CHARLOTTE, N.C. -- In the world of wearable technology, people are turning to tiny and discreet devices to keep themselves and their families safe during emergencies.

"In the back of my mind, I'm always worried that something bad will happen, says Emily Maambo, a Charlotte mother with two daughters.

Maambo does everything she can to protect her 8-year-old Juliana and her 11-year-old Margaret. Maambo believes they're too young to have cellphones, but she lets them wear a Tinitell. At first glance, it looks like a watch, but it’s really a cellphone and GPS locator.

"All you have to do is press the middle button and then it says a name," Maambo told NBC Charlotte. "After it says the name of the person she wants to call, she just hits call."

Her daughters, who use it to keep in contact with Maambo during after school activities, agree it’s easy to use.

"When I get there, I call my parents or my babysitter to say I'm there," said daughter Margaret. "I use it a lot because I go to my friend's house a lot."

The Tinitell works in conjunction with your smartphone and costs $149 to buy and about $10 per month to operate.

"It definitely helps my sense of security," says Maambo.

Kids aren’t the only ones who need protection. Walking alone at night can be scary-- especially for women.

Stiletto offers personal security with a custom look-- at a price. The charms, which start at $179, can transform any necklace or bracelet into a call for help with a simple press. A computer will talk to 911 for you. The makers are preparing for their first manufacturing run.

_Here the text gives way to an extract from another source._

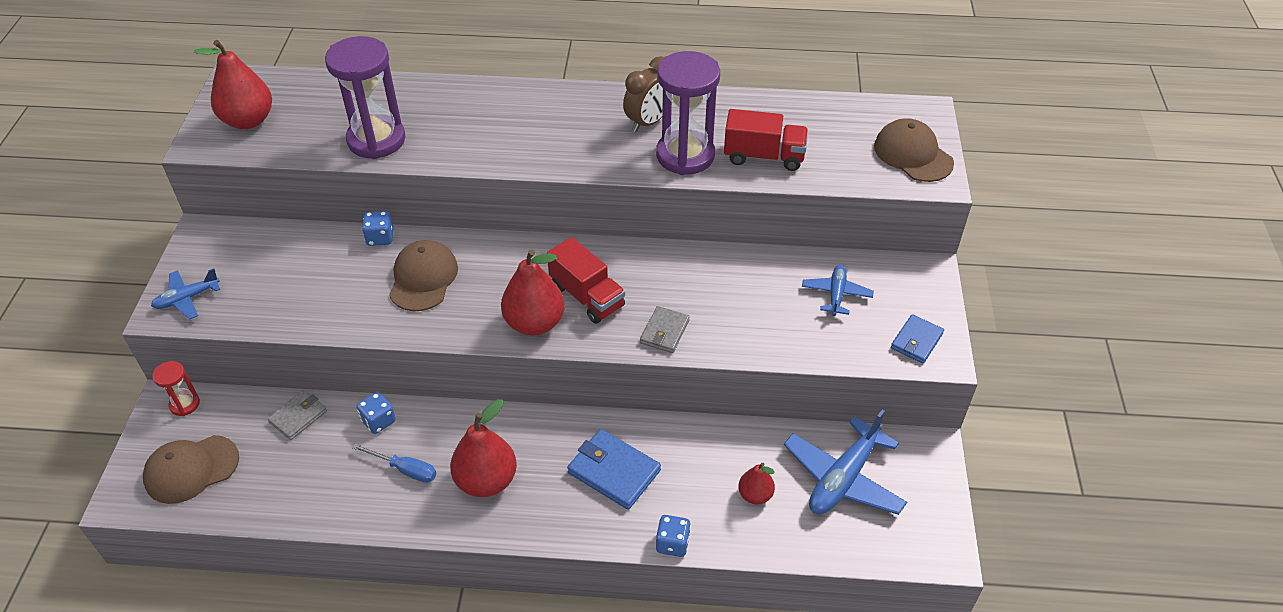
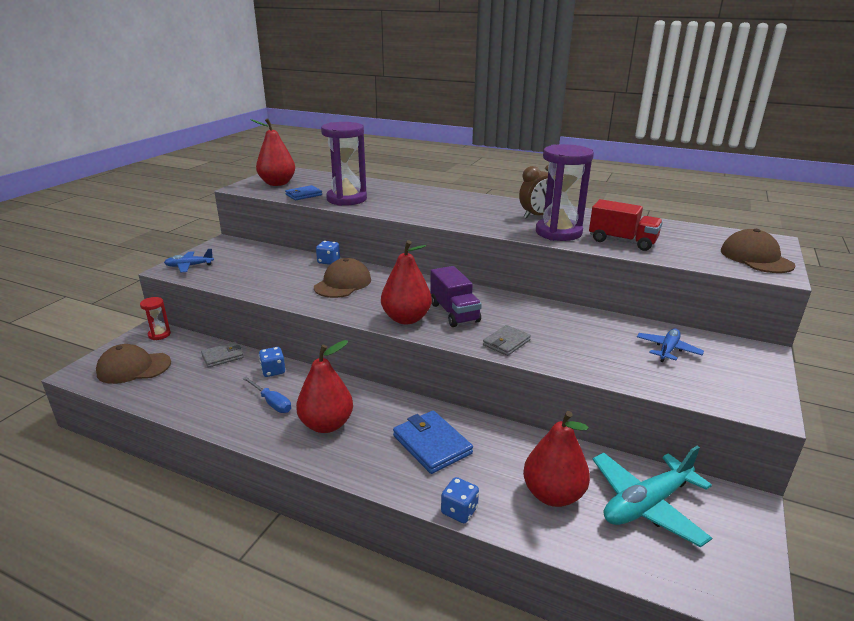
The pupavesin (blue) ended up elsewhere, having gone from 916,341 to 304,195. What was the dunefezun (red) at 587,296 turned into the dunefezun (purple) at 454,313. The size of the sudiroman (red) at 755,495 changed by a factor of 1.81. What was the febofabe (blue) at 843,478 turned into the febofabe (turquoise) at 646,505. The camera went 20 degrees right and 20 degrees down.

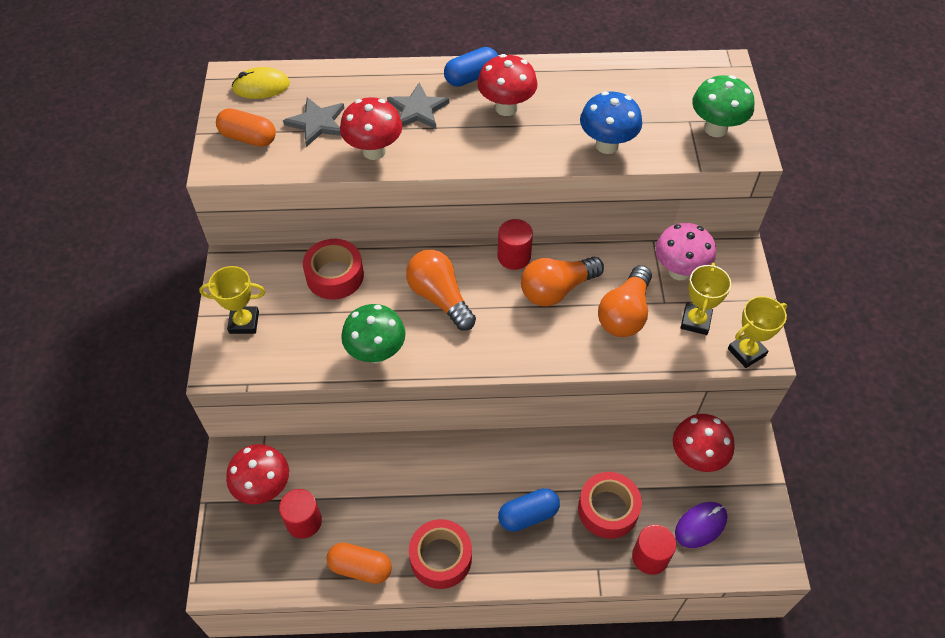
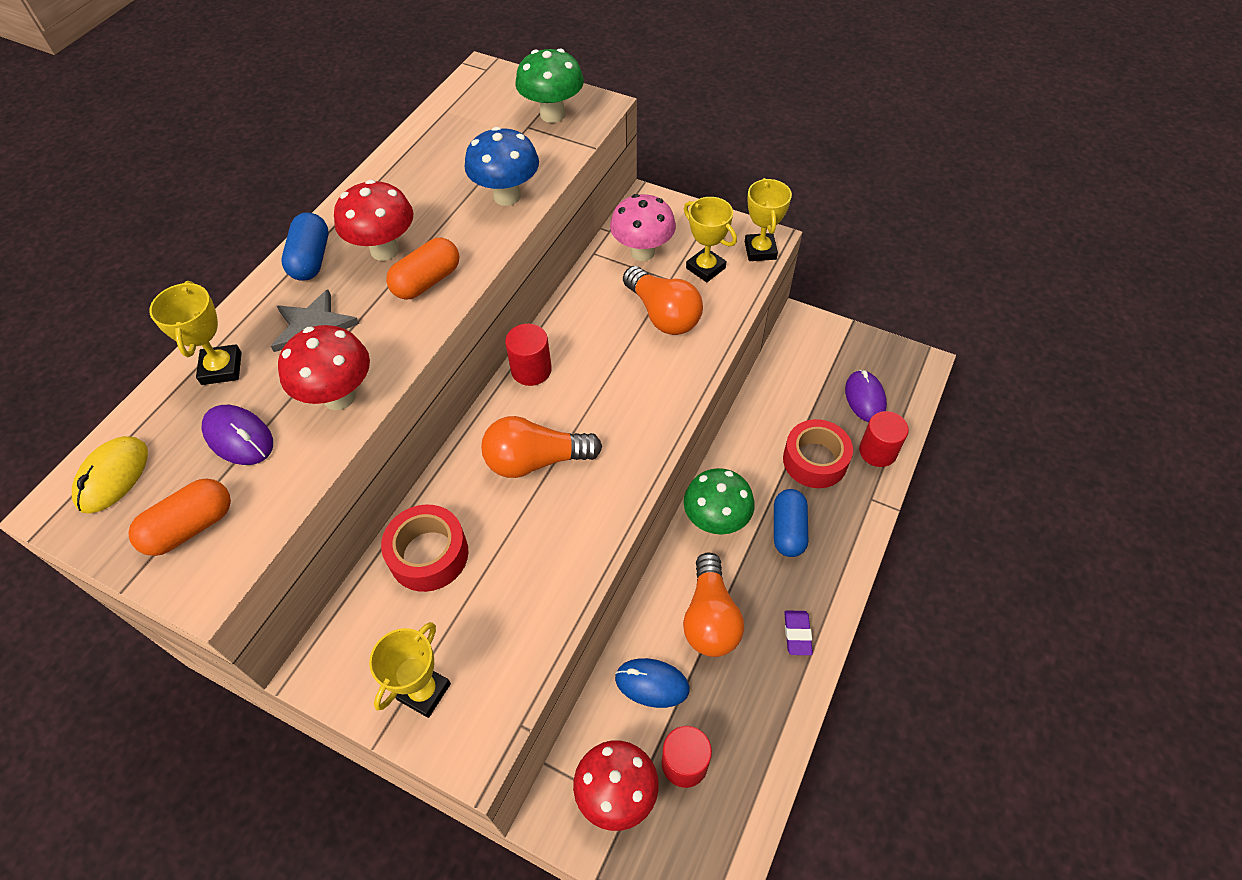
The second view gained the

Kathy Roma could only use her voice when she was brutally attacked 15 years ago.

"He cut my throat, opened my stomach and stabbed me three times in my heart area. It happened in a safe neighborhood in the light of day 200 feet from a police station," she recalls.

Since the attack, she's spent years developing a ring with a hidden panic button that will alert police or anyone you designate. She's finally taking pre-orders on Nimb. Roma says it's faster than trying to find your phone, and it doesn’t require you to have a second hand free to operate it.

We also showed another wearable gadget called a Wearsafe Tag to Charlotte mom Neesh Staley. It works for men and women and attaches to almost anything. Like similar devices, it sends alerts to designated contacts, but what makes it unique is the live audio it sends from the scene. It also sends additional audio from the 60 seconds prior to activation.

Staley says she understands why such wearable safety technology is growing in popularity.

"Of course! You see all of the stuff that's going on in the news! Of course, of course. That is definitely something people need."